Thank you for asking, I love this question! The main challenge for me was parsing out the mass of information I held in my mind so that it could easily be consumed in an orderly process. One thing I did was create mind maps of the book and of each chapter. And even though I laid out the information as best I could, I still got a lot of help (especially with subheads) from my organized friend, Jennifer. The independent editor who I hired hauled entire chapters around, and the clarification was further polished by the editors at Chronicle.
When I was an assistant book editor at Sunset Publishing in the mid 1990s, I found Sunset’s archive of household and cooking books and became obsessed with them. The voices in them were calm, cheery, and empowering. A little sleuthing in the dusty library turned up a terrific book: How to Write for Homemakers, by Lou Richardson and Genevieve Callahan (1949), two of those Sunset writers. I knew I would need their information someday, and I did use it as soon as I started my book. “Visualize, analyze, organize, dramatize,” repeated the authors, and I hear them even today.
Q: Do you have a daily creative routine? What does it look like?
My life is a little too complex and unpredictable for a daily routine, but a typical week will contain the following: reading books, walking, daydreaming, writing, wool-gathering, complaining, cooking, administering my social media (I call it “checking the fences”), more writing, thanking someone, asking for things, reading on the couch, reading in bed, reading in the bathroom, making task lists, reviewing stuff, and folding laundry.
That said, my two daily tools are writing something, anything, at least a journal entry, and meditating for a little bit. I’m working on half an hour. The writer and writing coach Eric Maisel says, “A wild person with a calm mind can make anything.” Isn’t that inspiring?
Q: How did you get connected with Chronicle Books? Did you have an agent?
I met a friend and wedding colleague in the Caffe Trieste and ran my book idea by her because of her wedding expertise. She said, “That’s a cool idea, why don’t you run it by my editor at Chronicle Books?” It took me days to compose the “casual yet complete” e-mail with my book idea for her editor.
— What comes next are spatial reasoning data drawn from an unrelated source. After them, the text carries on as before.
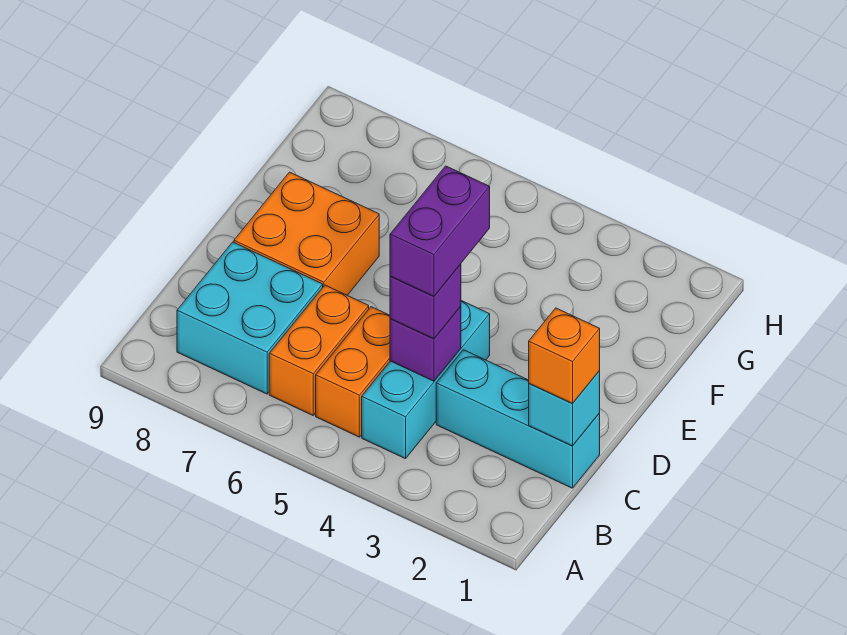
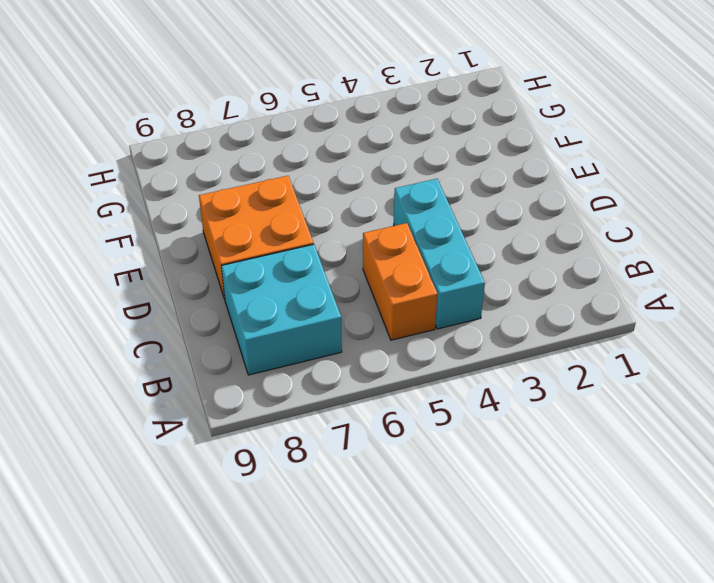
none -> orange brick B6:C6 level 1
none -> cyan brick C1:C3 level 1

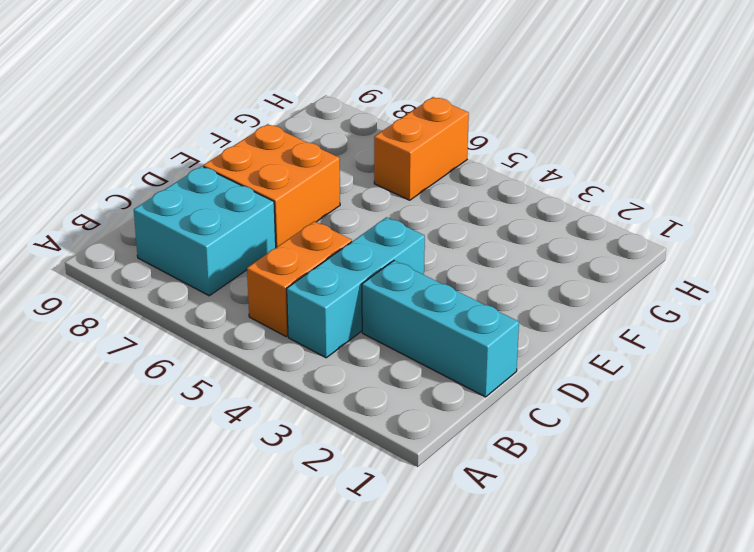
orange brick G6:H6 level 1 -> orange brick B6:C6 level 1
none -> cyan brick C1 level 2
none -> purple brick C4 level 2

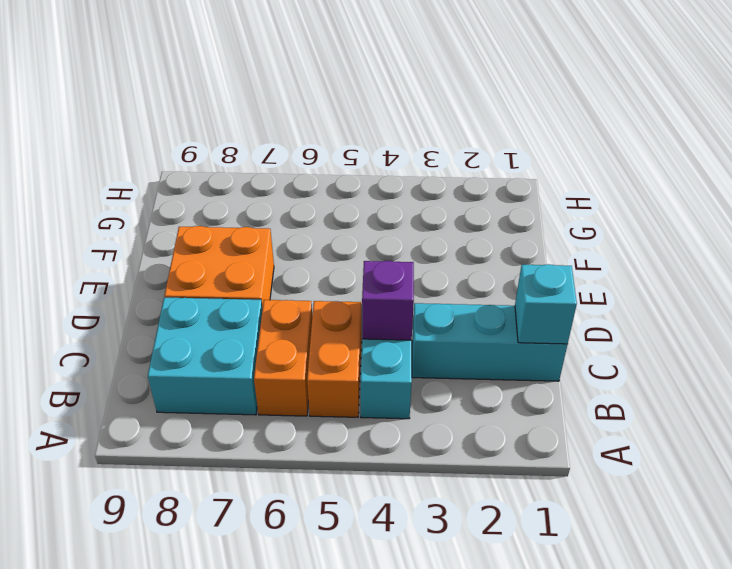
none -> orange brick C1 level 3
none -> purple brick C4 level 3

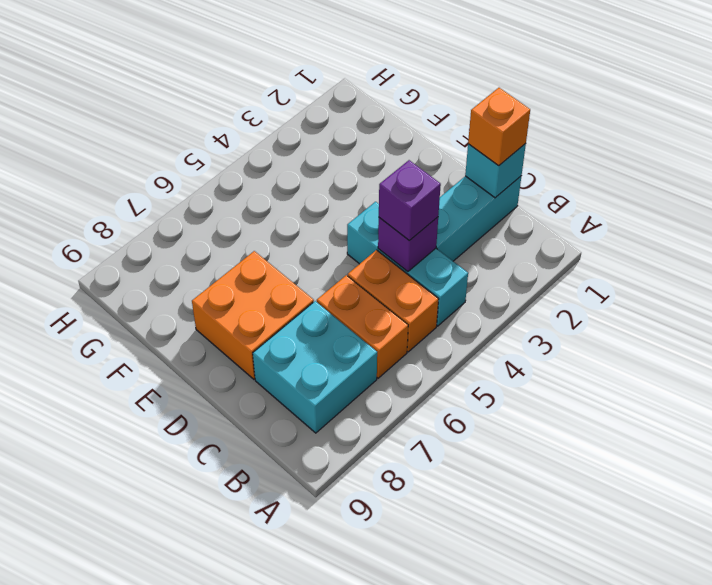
none -> purple brick C4:D4 level 4

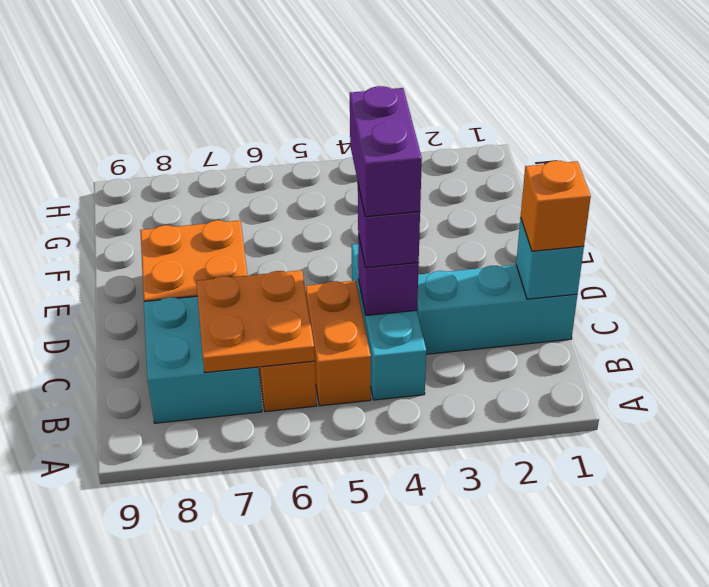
orange plate B6:C7 level 2 -> none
The editor liked the idea and wanted a more complete proposal—thank goodness that I had bought Putting Your Passion Into Print maybe three months earlier without a clue as to how much I’d need it. I followed the book’s proposal writing instructions to the letter, and eventually Chronicle came back with an offer. Thus began my education on negotiating an offer and contract, working with a publisher, drafting a book, hiring an independent editor, handling permissions, finishing a book, working more with the publisher, and creating and executing a publicity plan. Steep learning curves!
Q: What genres do you read – poetry, fiction, nonfiction..?
I rarely read fiction, and when I do I want symmetry and harmony and entertainment over dark, sad-but-true stuff. I got enough of that in my twenties and while I attended an MFA program in Creative Writing.
I have seasonal book purges and rarely regret them, though I did have to go out and re-buy the beautiful UC Press edition of Moby Dick. My current library holds about a hundred books on spirituality, yoga, Buddhism, Christianity; another hundred books on California history and art, maybe fifty books of poetry, a shelf of children’s classics, and ten novels I keep meaning to read.
Q: What’s one piece of advice you’d give to aspiring writers?
Writing is a sacred act—animals don’t yet have the hang of it (I think it’s that lack of opposable thumbs), so it is an essential part of being human. If you write and you share your writing with others, you are both the messenger and the message itself. Your persistence gives other people permission to do their art, too. So persist. Aim high, write hard. I am a fan of the ass-in-the-chair school of writing, though some fallow seasons are also acceptable. But don’t give up: write, ever write.